Monday, June 9, 2008

Wait One Minute!

In yesterdays debate Vernon Jones showed up nearly 30 minutes late. This is unacceptable. As a candidate for the U.S. Senate you would leave this state in political peril. We need leaders that will advocate for this state, and Democrats must present a better image and a more together candidate. I have immense respect for Vernon Jones as the CEO of DeKalb county but he must do better to win my vote. I encourage you to watch the Forum and decide who gets your vote.

Many Thanks to Georgia Politics Unfilitered for posting a link to the debate.

View the Candidate Forum Here

P.S. The Atlanta Press Club has posted their debate schedule.

Sunday, June 8, 2008

Great Political Figures (#1)

This is the first installment of the Great Political Figures series. These Men and Women from both the left and the right have helped shape our nation and our world. Their contributions to history and to the people and places they served is paramount. Their ideas and ideals shape my own and contribute to my own ideal of what a politician should be. These men and women are not perfect. The first of these is renowned as one of the most corrupt politicians in Louisiana history. Nevertheless, he changed the lives of those he served. While I abhor his ethics as they are commonly expressed, he gave a voice to the voiceless and worked for the benefit of those who needed help.

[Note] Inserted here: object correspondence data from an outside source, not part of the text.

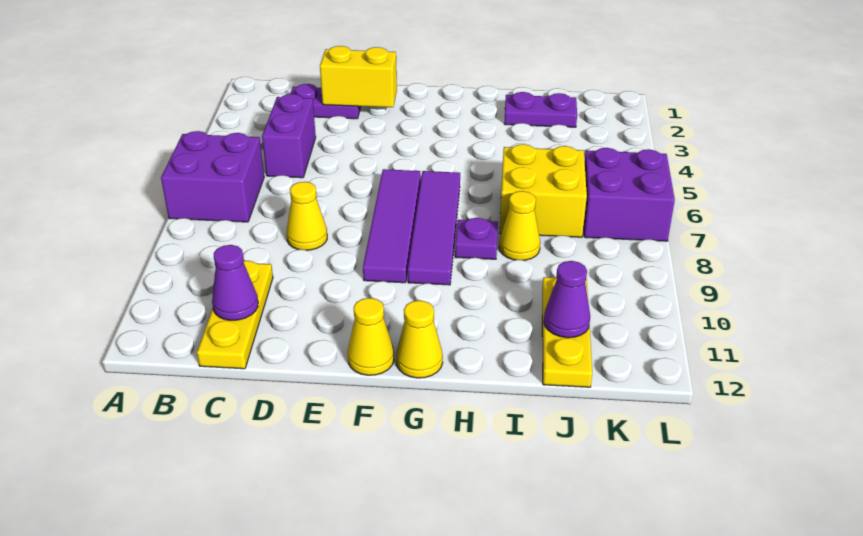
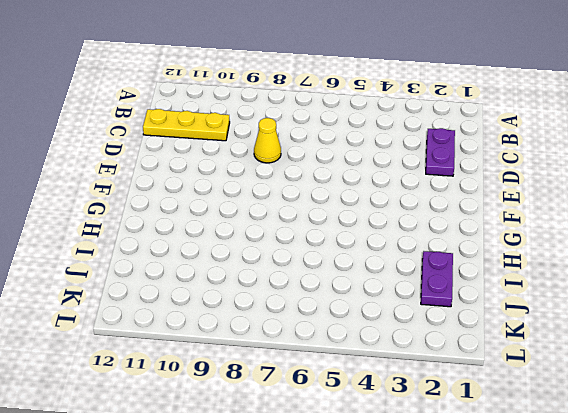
none -> purple brick A6:B7 level 1
none -> purple brick C4:C5 level 1
none -> purple tile F6:F9 level 1

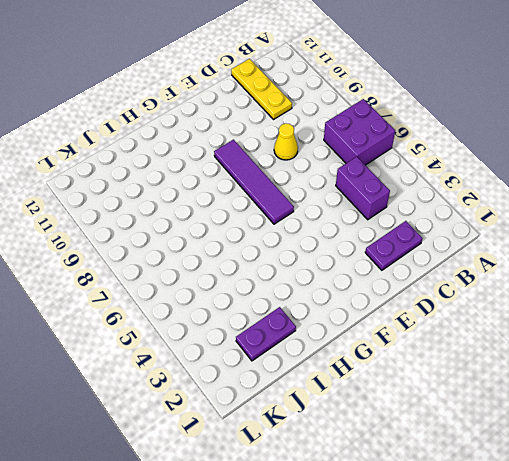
none -> yellow cone F12 level 1
none -> purple tile G6:G9 level 1
none -> yellow cone G12 level 1

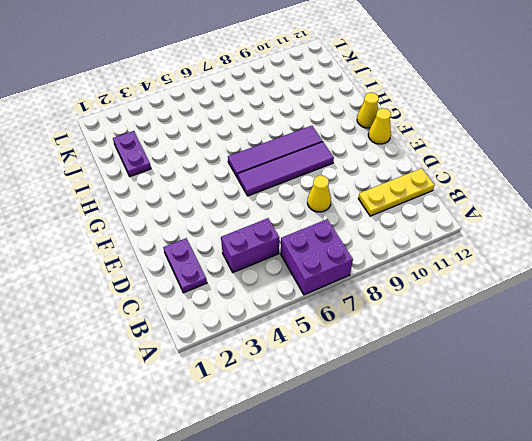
none -> purple plate H8 level 1
none -> yellow brick I6:J7 level 1
none -> yellow cone I8 level 1

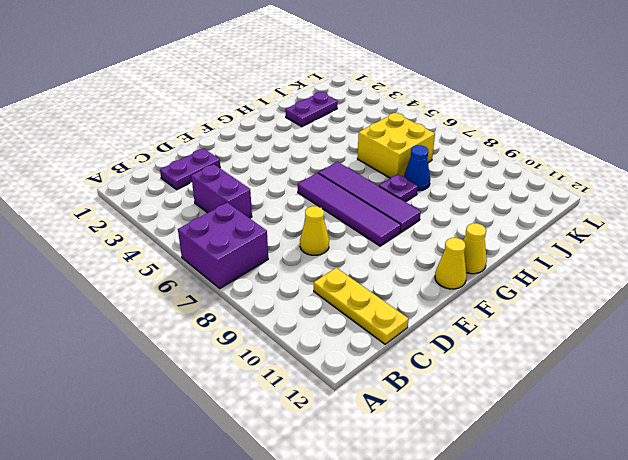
blue cone I8 level 1 -> yellow cone I8 level 1
none -> yellow plate J10:J12 level 1
none -> purple brick K6:L7 level 1
none -> purple cone C11 level 2

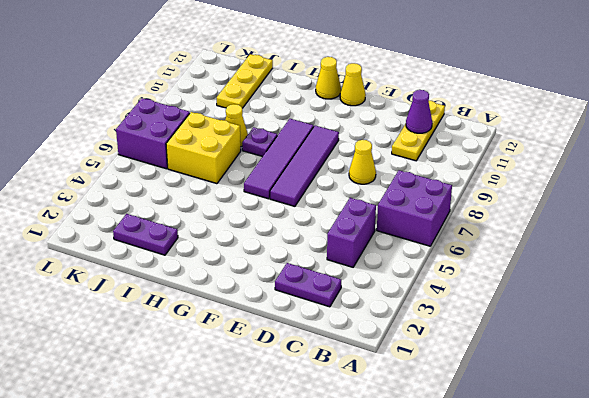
none -> yellow brick D2:E2 level 2
none -> purple cone J11 level 2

Huey P. Long (Democrat) - August 30, 1893 - September 10, 1935
Bio from Social Security Online

Huey Long was Governor of Louisiana from 1928 to 1932 and was elected to the U.S. Senate in 1930. A nominal Democrat, Huey Long was a radical populist, of a sort we are unfamiliar with in our day. As Governor, he sponsored many reforms that endeared him to the rural poor. An ardent enemy of corporate interests, he championed the "little man" against the rich and privileged. A farm boy from the piney woods of North Louisiana, he was colorful, charismatic, controversial, and always just skating on the edge. He gave himself the nickname "Kingfish" because, he said, "I'm a small fish here in Washington. But I'm the Kingfish to the folks down in Louisiana."

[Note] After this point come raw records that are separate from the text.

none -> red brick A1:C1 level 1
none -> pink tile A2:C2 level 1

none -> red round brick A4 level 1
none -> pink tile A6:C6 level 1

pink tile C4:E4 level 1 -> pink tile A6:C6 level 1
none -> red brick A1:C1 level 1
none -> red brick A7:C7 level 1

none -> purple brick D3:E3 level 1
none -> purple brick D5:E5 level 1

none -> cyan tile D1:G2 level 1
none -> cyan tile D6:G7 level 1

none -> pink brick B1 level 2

Huey Long was the determined enemy of Wall Street, bankers and big business and he was also a determined enemy of the Roosevelt administration because he saw it as too beholden to these powerful forces.

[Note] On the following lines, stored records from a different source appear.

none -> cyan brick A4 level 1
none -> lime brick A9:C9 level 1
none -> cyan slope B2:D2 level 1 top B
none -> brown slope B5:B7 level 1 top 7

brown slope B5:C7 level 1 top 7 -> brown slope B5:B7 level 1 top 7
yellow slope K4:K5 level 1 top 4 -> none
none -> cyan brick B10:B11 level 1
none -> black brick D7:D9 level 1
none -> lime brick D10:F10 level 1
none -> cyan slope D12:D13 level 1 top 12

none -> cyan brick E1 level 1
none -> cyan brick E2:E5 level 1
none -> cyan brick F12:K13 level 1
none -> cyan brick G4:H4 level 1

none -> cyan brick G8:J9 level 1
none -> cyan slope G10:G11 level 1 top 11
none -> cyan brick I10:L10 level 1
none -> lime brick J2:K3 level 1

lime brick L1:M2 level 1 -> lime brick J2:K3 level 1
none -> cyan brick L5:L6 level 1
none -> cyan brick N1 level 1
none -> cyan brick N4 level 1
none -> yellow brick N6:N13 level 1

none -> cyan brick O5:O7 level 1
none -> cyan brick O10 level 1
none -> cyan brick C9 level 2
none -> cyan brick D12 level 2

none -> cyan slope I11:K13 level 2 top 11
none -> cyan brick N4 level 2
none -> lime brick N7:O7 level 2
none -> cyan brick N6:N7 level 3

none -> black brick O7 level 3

Huey Long did not suffer from excessive modesty. A high-school dropout who taught himself law and got a law degree in only one year of study, Long was confident he would become President of the United States in 1936. So confident was he that he wrote a book entitled My First Days in the White House in which he named his cabinet (including President Roosevelt as Secretary of the Navy and President Hoover as Secretary of Commerce) and in which he conducted long imaginary conversations with FDR and Hoover designed to humiliate them and show their subservience to the boy from the piney woods of Louisiana.

The Kingfish wanted the government to confiscate the wealth of the nation's rich and privileged. He called his program Share Our Wealth. It called upon the federal government to guarantee every family in the nation an annual income of $5,000, so they could have the necessities of life, including a home, a job, a radio and an automobile. He also proposed limiting private fortunes to $50 million, legacies to $5 million, and annual incomes to $1 million. Everyone over age 60 would receive an old-age pension. His slogan was "Every Man A King."

Saturday, June 7, 2008

So what does it take to win Georgia


This map shows the last time each of the 159 counties in the state of Georgia went for a Democrat in a Presidental election. The last Democrat to win Georgia was Clinton in '92. Fulton County hasn't gone for a Republican since 1972, the year of Watergate. The entire state went for Nixon.

Sunday, April 20, 2008

Elections at the House

As student elections rap up at Morehouse, I am intrigued by what has occurred over the past week. At 12:01 AM Last Sunday, our campus "Went Green" for SGA Presidential candidate Mark Antony Green. Mountain Dew Logos Sprouted Up rebranded Marcus Daniels '08. Campaign Sites went online, UPS' whiteboard advertisement became the Marcus Daniels SGA Whiteboard. It has truely been an interesting week. Perhaps the high point for the week was the emergence of Chad Mance as a strong Candidate for office at the Debate, not to mention Marcus Daniels throwing up the Kappa "Yo" while Mark Green was answering a question on his Fraternal Allegiances.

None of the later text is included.